Issue for consideration

3. Whether "premium" collected by the Company on its subscribed share capital is "capital employed in the business of the Company" within the meaning of Section 35D of the Act so as to enable the Company to claim higher deduction towards preliminary expenses as prescribed under Section 35D of the Act?

Anaysis

3.1 Firstly, there is no scope in argument that the premium collected by the Company on the issue of shares is a long-term borrowing either in fact or by a fiction of law. Especially, when the term "Long term borrowings" is separately defined in the Explanation (c) to section 35D. Similarly, the premium collected by the Company is nowhere near or akin to a debenture. The only question that remains is whether premium is a part of the share capital and, therefore, to be reckoned as 'capital employed in the business of the company'.

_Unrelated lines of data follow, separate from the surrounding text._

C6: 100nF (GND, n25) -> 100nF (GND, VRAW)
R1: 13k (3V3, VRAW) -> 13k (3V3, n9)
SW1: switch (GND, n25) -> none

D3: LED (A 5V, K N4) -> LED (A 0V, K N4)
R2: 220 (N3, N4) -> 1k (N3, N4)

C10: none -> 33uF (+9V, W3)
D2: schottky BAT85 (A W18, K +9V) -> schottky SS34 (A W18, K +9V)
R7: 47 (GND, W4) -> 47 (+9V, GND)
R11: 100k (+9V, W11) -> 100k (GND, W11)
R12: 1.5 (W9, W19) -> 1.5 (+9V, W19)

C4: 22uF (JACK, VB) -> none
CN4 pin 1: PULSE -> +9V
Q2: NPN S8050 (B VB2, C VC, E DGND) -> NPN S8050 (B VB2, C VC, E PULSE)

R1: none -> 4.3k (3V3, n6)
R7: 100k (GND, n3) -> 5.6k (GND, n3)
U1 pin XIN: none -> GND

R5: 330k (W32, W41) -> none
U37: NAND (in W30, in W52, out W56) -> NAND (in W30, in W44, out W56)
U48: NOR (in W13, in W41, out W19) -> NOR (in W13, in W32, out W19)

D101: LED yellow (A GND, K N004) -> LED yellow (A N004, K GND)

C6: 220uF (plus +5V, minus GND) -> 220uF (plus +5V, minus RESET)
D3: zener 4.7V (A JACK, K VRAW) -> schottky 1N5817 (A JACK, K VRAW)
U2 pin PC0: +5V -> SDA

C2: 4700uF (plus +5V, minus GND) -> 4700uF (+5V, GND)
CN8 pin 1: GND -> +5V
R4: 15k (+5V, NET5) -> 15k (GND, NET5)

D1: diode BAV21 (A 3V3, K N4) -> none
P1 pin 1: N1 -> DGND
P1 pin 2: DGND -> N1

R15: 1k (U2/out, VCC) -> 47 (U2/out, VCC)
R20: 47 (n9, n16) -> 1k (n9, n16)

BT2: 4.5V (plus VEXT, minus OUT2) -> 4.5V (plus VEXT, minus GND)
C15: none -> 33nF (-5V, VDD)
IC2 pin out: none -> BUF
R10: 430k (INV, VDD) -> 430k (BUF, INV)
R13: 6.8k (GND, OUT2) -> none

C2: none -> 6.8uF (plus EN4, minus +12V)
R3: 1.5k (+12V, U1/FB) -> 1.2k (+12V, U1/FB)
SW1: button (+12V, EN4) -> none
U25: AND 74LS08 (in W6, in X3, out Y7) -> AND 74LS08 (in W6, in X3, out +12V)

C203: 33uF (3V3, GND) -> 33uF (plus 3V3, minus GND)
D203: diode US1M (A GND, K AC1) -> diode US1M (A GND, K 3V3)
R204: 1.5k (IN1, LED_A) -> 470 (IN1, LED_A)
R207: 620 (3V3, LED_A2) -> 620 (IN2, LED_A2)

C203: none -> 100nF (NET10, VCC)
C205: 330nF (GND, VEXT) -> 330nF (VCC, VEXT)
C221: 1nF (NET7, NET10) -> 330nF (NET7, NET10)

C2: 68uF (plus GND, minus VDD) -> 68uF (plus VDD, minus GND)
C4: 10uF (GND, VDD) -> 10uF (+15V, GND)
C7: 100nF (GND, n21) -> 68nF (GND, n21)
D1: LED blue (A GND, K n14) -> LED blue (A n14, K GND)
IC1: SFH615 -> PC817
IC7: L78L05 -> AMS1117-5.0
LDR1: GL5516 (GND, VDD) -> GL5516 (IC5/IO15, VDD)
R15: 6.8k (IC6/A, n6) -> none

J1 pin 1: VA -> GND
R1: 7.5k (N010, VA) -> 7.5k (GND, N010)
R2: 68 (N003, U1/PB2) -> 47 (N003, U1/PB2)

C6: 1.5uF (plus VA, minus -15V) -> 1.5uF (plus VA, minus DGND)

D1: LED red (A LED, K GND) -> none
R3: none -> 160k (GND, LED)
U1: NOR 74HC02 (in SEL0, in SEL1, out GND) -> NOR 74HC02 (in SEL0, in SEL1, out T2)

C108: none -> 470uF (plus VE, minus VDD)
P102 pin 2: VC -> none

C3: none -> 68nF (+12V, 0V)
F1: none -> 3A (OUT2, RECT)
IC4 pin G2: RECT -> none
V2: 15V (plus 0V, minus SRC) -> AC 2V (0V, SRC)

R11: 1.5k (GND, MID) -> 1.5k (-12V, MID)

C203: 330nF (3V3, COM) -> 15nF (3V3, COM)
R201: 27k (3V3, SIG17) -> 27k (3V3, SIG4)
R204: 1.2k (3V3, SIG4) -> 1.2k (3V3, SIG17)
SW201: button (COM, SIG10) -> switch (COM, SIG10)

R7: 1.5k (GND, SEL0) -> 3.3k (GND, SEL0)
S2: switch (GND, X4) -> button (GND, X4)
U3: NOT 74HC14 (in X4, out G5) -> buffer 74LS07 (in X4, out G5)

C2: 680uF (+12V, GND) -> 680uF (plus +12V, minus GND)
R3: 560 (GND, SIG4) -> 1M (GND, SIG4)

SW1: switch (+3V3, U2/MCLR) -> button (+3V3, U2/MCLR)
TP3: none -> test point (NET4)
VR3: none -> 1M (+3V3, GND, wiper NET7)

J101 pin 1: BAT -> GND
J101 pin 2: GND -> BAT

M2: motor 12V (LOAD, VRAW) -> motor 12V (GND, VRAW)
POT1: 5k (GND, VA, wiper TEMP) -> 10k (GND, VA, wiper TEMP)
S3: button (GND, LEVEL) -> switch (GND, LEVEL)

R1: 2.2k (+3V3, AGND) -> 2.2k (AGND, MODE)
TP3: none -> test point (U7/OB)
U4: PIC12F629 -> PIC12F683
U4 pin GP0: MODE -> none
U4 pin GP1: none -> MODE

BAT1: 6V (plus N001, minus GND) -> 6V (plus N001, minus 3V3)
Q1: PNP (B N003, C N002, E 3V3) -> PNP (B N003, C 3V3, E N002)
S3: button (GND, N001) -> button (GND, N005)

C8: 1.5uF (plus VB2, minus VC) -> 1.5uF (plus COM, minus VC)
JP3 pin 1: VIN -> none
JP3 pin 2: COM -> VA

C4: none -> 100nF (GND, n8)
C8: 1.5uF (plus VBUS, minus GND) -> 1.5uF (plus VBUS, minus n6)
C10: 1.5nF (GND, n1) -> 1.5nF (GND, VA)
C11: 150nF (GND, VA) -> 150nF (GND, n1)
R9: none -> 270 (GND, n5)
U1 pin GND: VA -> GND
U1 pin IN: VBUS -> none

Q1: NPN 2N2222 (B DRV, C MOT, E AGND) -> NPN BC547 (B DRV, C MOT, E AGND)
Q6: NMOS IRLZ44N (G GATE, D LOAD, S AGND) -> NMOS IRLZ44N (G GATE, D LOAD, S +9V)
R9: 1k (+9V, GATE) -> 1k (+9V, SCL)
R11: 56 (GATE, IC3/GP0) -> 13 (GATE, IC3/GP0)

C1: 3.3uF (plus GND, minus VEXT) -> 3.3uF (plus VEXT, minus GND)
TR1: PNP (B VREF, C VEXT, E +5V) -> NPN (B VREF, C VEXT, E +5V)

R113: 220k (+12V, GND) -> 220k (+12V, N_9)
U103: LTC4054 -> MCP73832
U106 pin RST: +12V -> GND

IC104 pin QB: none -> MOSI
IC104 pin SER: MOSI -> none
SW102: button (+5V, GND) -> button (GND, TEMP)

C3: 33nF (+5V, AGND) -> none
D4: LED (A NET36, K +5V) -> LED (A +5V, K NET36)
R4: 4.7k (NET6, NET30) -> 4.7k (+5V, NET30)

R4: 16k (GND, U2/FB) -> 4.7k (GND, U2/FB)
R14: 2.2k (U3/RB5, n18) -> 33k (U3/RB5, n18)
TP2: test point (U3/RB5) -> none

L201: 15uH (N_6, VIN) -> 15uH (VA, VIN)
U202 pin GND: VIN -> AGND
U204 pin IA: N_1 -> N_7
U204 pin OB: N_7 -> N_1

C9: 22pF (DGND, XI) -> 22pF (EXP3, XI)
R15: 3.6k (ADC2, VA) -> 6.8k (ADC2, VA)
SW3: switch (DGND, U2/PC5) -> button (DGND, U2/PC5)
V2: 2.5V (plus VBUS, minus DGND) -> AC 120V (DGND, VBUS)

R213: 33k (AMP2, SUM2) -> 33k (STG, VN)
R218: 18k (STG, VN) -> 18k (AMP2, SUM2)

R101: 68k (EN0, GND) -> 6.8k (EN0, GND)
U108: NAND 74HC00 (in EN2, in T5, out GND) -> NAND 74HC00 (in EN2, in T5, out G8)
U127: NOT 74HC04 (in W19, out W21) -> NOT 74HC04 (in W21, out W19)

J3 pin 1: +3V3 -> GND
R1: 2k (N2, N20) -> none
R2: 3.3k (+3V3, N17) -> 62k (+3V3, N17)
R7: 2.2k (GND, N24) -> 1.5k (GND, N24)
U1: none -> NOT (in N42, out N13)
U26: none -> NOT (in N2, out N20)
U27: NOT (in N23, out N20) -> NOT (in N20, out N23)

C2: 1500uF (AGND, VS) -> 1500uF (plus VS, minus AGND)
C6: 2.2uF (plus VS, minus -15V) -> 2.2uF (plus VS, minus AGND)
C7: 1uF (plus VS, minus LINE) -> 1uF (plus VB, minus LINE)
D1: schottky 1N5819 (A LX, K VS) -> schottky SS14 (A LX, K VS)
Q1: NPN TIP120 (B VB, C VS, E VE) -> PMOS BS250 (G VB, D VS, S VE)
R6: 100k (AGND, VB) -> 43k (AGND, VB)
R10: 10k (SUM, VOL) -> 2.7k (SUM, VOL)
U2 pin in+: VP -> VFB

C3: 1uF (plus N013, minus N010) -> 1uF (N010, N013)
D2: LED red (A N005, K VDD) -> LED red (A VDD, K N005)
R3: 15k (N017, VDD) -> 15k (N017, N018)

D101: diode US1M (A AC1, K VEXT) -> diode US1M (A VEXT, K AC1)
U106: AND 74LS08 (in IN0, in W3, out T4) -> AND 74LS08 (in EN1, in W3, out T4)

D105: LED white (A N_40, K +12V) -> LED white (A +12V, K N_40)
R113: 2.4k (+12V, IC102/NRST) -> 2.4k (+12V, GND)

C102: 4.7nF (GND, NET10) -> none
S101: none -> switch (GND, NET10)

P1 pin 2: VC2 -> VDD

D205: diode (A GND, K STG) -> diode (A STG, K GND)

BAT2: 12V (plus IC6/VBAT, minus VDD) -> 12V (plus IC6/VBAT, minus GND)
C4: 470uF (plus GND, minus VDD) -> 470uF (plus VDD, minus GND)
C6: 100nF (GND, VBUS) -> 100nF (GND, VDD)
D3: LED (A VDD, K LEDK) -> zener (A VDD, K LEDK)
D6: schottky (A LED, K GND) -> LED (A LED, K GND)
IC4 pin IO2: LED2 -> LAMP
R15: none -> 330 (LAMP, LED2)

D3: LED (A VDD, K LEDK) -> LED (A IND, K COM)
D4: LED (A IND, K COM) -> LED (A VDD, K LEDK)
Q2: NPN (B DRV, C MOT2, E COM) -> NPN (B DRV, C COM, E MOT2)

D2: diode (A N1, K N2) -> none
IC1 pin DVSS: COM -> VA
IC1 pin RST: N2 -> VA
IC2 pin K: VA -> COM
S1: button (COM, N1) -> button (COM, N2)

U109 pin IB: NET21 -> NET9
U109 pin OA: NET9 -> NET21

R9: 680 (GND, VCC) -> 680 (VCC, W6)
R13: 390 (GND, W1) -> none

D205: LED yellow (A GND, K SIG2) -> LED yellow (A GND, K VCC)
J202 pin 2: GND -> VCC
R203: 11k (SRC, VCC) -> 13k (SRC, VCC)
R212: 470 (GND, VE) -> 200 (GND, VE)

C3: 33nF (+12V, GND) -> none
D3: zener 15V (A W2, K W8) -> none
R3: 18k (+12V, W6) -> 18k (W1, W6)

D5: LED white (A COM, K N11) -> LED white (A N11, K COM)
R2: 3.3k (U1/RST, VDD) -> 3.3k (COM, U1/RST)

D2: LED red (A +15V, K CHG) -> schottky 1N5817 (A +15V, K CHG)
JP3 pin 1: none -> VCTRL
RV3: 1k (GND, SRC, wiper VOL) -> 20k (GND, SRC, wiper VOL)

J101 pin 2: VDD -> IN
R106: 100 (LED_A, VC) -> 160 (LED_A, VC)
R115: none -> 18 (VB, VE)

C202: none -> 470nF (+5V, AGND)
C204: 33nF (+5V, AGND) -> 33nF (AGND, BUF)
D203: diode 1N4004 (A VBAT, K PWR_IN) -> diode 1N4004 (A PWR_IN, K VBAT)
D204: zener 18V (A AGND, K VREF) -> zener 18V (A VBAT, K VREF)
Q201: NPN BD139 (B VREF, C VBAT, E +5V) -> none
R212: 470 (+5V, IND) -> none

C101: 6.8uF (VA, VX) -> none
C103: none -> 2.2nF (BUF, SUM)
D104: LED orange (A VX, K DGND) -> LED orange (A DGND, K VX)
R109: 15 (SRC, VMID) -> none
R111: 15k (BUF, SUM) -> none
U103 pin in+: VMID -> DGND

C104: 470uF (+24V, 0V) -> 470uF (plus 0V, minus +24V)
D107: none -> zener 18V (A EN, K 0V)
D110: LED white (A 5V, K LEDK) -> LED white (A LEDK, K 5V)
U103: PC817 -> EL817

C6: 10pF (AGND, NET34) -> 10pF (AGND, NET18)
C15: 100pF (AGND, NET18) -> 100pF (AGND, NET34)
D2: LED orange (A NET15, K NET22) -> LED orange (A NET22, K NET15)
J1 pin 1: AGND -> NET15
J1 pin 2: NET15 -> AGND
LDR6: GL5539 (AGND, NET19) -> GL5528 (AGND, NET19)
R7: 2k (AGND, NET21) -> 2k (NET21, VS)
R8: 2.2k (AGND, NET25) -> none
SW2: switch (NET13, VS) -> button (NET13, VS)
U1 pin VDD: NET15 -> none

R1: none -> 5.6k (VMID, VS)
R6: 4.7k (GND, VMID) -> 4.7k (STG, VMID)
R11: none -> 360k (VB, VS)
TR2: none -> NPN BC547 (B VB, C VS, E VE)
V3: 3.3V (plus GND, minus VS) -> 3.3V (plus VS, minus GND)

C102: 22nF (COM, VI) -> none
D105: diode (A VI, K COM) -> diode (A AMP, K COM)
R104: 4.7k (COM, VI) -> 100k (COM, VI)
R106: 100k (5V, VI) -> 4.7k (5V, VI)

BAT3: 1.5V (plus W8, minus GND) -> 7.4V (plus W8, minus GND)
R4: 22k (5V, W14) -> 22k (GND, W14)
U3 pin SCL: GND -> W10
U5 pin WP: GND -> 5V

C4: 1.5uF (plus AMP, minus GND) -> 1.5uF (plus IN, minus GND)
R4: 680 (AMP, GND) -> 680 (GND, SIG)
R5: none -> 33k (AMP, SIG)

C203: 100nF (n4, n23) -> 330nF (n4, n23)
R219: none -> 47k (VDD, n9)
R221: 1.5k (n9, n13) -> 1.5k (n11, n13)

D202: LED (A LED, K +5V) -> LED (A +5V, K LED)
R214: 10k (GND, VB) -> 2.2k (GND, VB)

With this background, the Hon'ble Supreme Court in case of Berger Paints India Ltd. (supra) held as follows:

-   If the intention of the Legislature were to treat the amount of "premium" collected by the Company from its shareholders while issuing the shares to be the part of "capital employed in the business of the company", then it would have been specifically said so in the Explanation(b) of sub-section(3) of Section 35D of the Act. It was, however, not said so.
-   Section 78 of the Companies Act which deals with the "issue of shares at premium and discount" requires a Company to transfer the amount so collected as premium from the shareholders and keep the same in a separate account called "securities premium account". It does not anywhere says that such amount be treated as part of capital of the company employed in the business for one or other purpose, as the case may be, even under the Companies Act.
-   Column III of the Form of Annual Return prescribed under the Companies Act which deals with capital structure of the company, provides the break up of "issued shares capital break up". This column does not include in it the "premium amount collected by the company from its shareholders on its issued share capital". This is indicative of the fact that such amount is not considered a part of the capital unless it is specifically provided in the relevant section.

Conclusion

4. Though company's reserve and surplus which include premium collected from shareholders' on issued shares, appears as shareholder's fund, the same is not a part of the issued, subscribed and paid-up capital of the Company. Accordingly it was rightly held by the Hon'ble Supreme Court that the "premium amount" collected by the Company on its subscribed issued share capital is not and cannot be said to be the part of "capital employed in the business of the Company" for the purpose of deciding upper limit of allowable deduction on account of preliminary expenses under section 35D of the Act.